Crawl inside Joss Whedon’s head as he makes The Avengers

It’s a sweltering day in June last year. Inside the rusting hulk of an abandoned train depot on the edge of downtown, The Avengers has turned the empty space into a New York City battlescape.

Flames and smoke rise from heaps of rubble along a strip made to look like a Manhattan street. Smashed cars are wheeled around on forklifts, and guys in alien motion-capture suits strut in to rehearse an attack on Captain America. Scarlett Johansson has just finished a scene where wires swing her through the air, and Mark Ruffalo is in a far corner looking at digital effects for an upcoming scene with him as The Hulk.

Sitting alone in a folding chair amid the chaos is writer-director Joss Whedon, whose mind probably looks a lot like the scene around him: overheated, frenzied, and full of weird characters.

Here’s what it was like to be present at creation on The Avengers set, when Whedon let EW poke around that brain of his…

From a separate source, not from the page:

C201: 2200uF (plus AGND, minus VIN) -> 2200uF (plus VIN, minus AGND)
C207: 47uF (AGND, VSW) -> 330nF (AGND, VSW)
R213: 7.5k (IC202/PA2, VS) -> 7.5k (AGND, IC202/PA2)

ENTERTAINMENT WEEKLY: Basic question in the midst of filming: How’s it going?
JOSS WHEDON: I’m pretty into it. I don’t know, I don’t want to jinx myself but it seems to be coming together. Every day I make some boneheaded mistake, either in the process or in what I shoot, and I go, ‘Really? Wow. So no learning curve, huh?’ But in spite of that, it’s kind of infectious. Everybody is very excited. The actors are really working for each other. In fact, it’s not actually how the movie is supposed to work. They’re not supposed to get along.

Ruffalo said they get along better than the actual Avengers.
[Laughs] I was like, well, if they hate each other, I guess we can use that. But they don’t. The only problem I have is sometimes I need to shut them up so we can make movies and stop chatting. That’s really been my biggest problem.

Better than drama off camera?
Oh, I’m just fine without drama off camera. I really only have drama trying to figure out everybody’s schedule.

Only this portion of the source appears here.